Когда в 1942 году Шолем представил Буберу убедительные результаты своих исследований по истории и доктрине хасидизма, Бубер сказал ему: «Дорогой Шолем, если это действительно так, то моя сорокалетняя работа была напрасной!» «Что я мог ему возразить, я всего лишь молчал», — вспоминает Шолем.

Во всём этом мы видим отмеченную мною в предисловии глубокую пропасть между правдой легенды и правдой науки. Но мне бы очень не хотелось, чтобы уважаемый читатель составил себе впечатление, что Шолем был всего лишь упрямым буквоедом, напротив, его прекрасные книги по истории каббалы и гигантский труд «Саббатхаи Зви — Мистический Пророк» представляют нам Шолема как тонкого, умного историка, а также блестящего стилиста и знатока немецкого языка (он был лауреатом большой литературной премии!).
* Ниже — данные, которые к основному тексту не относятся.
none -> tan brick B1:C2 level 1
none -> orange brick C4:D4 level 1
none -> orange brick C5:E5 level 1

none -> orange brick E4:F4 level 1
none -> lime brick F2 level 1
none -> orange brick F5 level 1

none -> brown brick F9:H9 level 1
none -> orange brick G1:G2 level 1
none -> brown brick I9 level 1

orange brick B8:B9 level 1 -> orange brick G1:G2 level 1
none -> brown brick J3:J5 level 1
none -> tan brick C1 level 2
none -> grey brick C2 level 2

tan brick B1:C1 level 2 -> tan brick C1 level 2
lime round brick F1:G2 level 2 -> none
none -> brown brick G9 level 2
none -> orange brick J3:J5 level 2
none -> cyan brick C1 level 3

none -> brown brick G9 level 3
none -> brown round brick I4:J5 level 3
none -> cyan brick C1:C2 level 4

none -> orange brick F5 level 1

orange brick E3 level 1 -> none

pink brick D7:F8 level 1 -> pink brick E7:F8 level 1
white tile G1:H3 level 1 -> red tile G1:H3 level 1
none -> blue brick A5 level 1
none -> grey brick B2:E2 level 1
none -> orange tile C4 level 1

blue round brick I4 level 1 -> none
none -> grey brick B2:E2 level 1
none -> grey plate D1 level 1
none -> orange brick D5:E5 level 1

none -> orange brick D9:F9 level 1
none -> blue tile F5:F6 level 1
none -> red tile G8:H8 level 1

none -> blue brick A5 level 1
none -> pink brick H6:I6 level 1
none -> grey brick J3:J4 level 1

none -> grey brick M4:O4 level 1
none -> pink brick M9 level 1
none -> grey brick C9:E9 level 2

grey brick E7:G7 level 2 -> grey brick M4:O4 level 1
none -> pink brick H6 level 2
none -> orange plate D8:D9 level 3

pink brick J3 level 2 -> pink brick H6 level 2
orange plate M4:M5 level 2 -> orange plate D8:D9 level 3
И тем не менее...

Легенда о встрече с Фатимой

Перейдём к другой легенде о поисках спрятанного клада. Это прекрасная повесть-легенда «Алхимик» бразильского писателя Паулу Коэлью. Герой её — молодой пастух из Андалузии. Как и Эйзику из Кракова, ему трижды повторяется сон о зарытом около египетских пирамид кладе. Легенда-повесть описывает скитания, а точнее говоря «легенду-миф» жизни этого молодого человека. Как и в хасидской легенде, юноша добирается до пирамид после многих опасных испытаний и «случайно» узнаёт, что клад его находится в разрушенной церкви в Андалузии, там, где ему приснился удивительный сон. Но в отличие от приключения Эйзика, сына Йекеля из Кракова, основным предметом повествования здесь являются не сокровища, а испытания и встречи, имеющие глубокое судьбоносное значение, и главной из них становится встреча с Фатимой.

После многих месяцев пути караван прибывает в гигантский оазис Файюм с тысячами пальм и тремя сотнями колодцев. Контраст между смертельной сушью Сахары и этим уголком рая огромен, велики и перемены, происшедшие в сознании юноши. Вспоминается встреча Святого Павла с Воскресшим на краю оазиса Дамаск!

«В это время к колодцу подошла девушка, которая не носила чёрную одежду. Она несла на плече кувшин для воды, голову её обвивала чадра, но лицо её было открыто...

И внезапно время будто остановилось, и Святой Дух явился перед ним воочию.

В тот момент, когда он встретил её тёмные глаза и губы, которые блуждали между улыбкой и молчанием, он понял самую главную мудрость Языка, на котором говорила вселенная, и понял то, что все существа земные способны понять его своим сердцем. Любовь была старше самых старых людей и даже песков пустыни и возвращалась испокон веков с одной и той же силой туда, где скрещивались два взгляда так, как встретились эти два у колодца. Её лицо озарила улыбка, и это был знак, которого юноша ждал всю жизнь. Он искал его всюду — в книгах и в хрустале, среди овец и в тишине пустыни.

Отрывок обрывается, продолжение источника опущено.